ARM is the latest CPU engineering used by all modern smart phones in both Android and Apple devices. The Arm processor is extending its way into the computer ecosystem with products like windows on Arm and Apple’s upcoming custom CPUs for Macs. On the other hand, Intel is the world’s largest and highest-valued semiconductor chip manufacturer and is the developer of the x86 series of microprocessors, a processor profoundly used in computers.
ARM is Reduced Instruction Set Computing (RISC) based and Intel (x86) is Complex Instruction Set Computing (CISC) based. Arm’s CPU instructions are reasonably atomic, with a really close correlation between the amount of instructions and micro-ops. CISC, by comparison, offers more instructions, many of which execute multiple operations (such as optimized math and data movement). This results in better performance, but more power consumption decoding these complex instructions.
Applications and software need to be compiled for the CPU architecture they run on, historically the ecosystems like Android on Arm or Windows on x86 don’t have a drag running on multiple platforms or architectures. Apple’s Arm-based Macs, Google’s Chrome OS, and Microsoft’s Windows on Arm are all modern examples where the software must run on both Arm and Intel architectures. Compiling native software for both is an option for brand spanking new apps and developers willing to take a position in recompilation. To apprize the blanks, these platforms also depend on code emulation. In simple words, translating code is compiled to one CPU architecture to run on another. This is comparatively less efficient and thus the performance degrades compared to native apps, but good emulation is currently possible to ensure that apps work.

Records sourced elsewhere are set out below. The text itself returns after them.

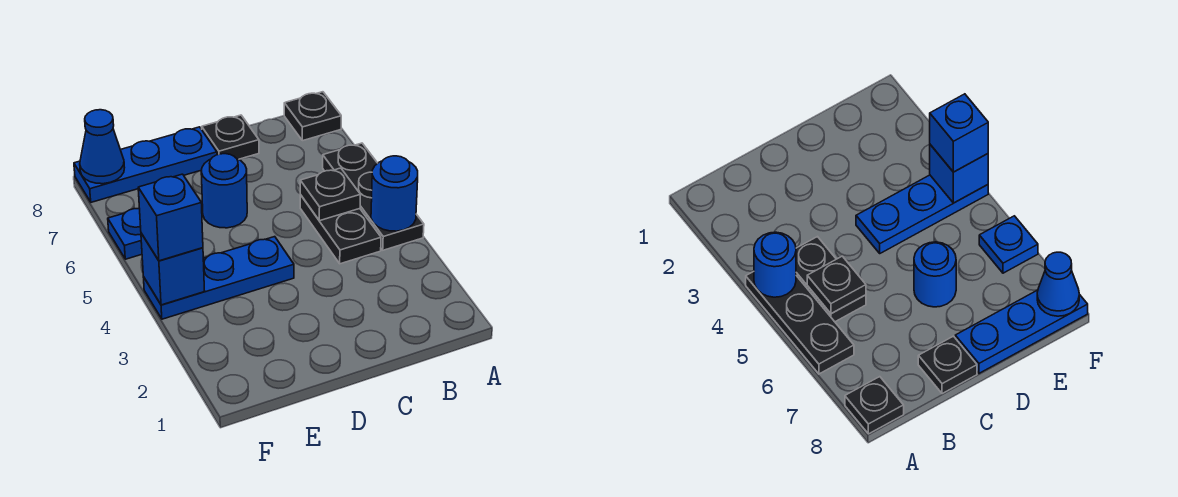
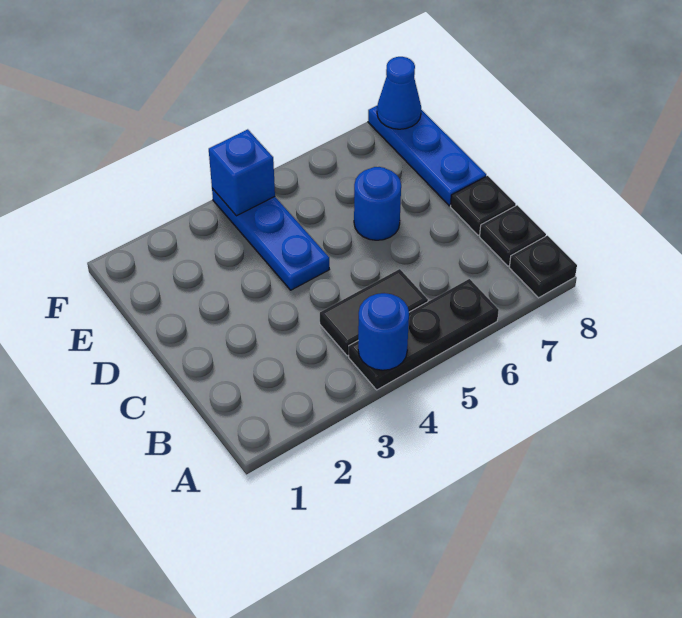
black plate B4:B5 level 1 -> black tile B4:B5 level 1
black plate B5 level 2 -> black plate B8 level 1
blue brick F4 level 3 -> none
blue plate F6 level 1 -> none

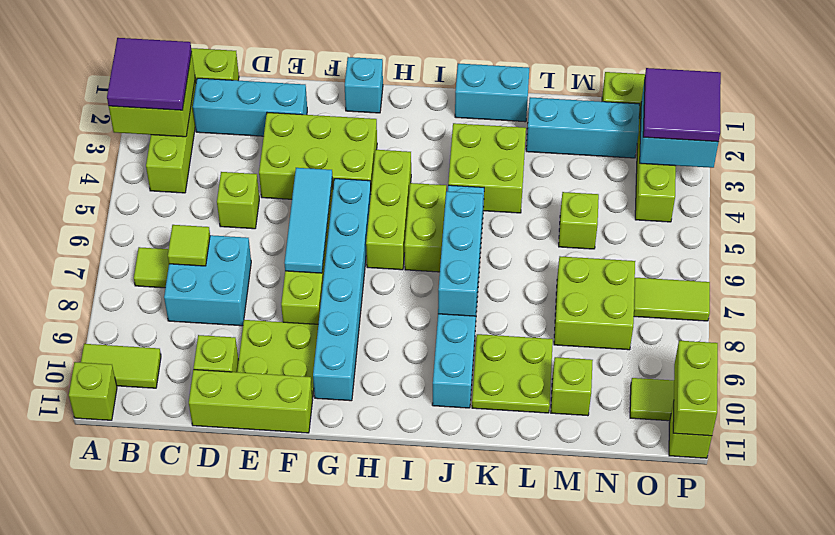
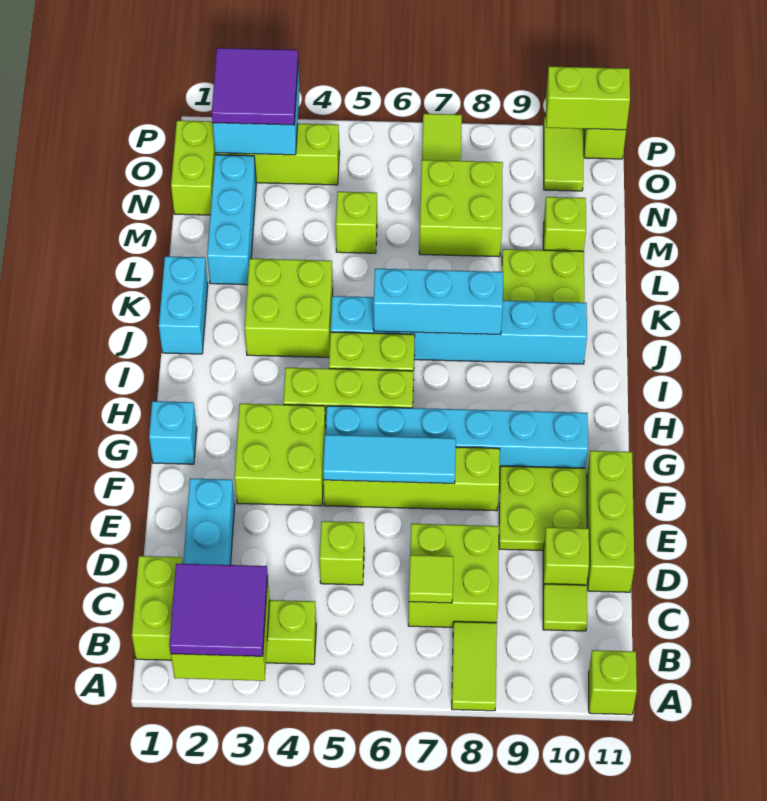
lime tile A10:B10 level 1 -> lime tile A8:B8 level 1
lime tile B7 level 1 -> lime tile C10 level 1
cyan brick C7:D8 level 1 -> lime brick C7:D8 level 1
lime brick E3:G4 level 1 -> lime brick F3:G4 level 1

Smaller CPU transistors consume less power. Intel has been stuck trying to maneuver past its 2014 in-house 14nm process. Back then smart phone chipsets have moved from 20nm to 14, 10, and now 7nm designs, with 5nm expected in 2021. Leveraging competition between Samsung and TSMC foundries cleared off this problem.
One of the most unique features of Arm’s architecture is it keeps TDP low for mobile applications instrumentally- heterogeneous compute. The idea is straightforward enough, that is, to build an architecture that permits different CPU parts (in terms of performance and power) to figure together for improved efficiency.
Throughout the years of Arm vs x86 rivalry, Arm has won out because the choice for low power devices like smart phones. The architecture is now also pacing into laptops and other devices where enhanced power efficiency is in demand. Despite losing out on phones, Intel’s low power efforts have improved in the recent years too.
Arm and x86 remain distinctly different from an engineering standpoint and that they still have individual strengths and weaknesses. However, consumer use cases across the two are getting blurred as ecosystems increasingly supporting both architectures. Yet, while there is a crossover within the Arm vs. x86 comparison, Arm bounds to remain the architecture of choice for the smart phone industry for the foreseeable future.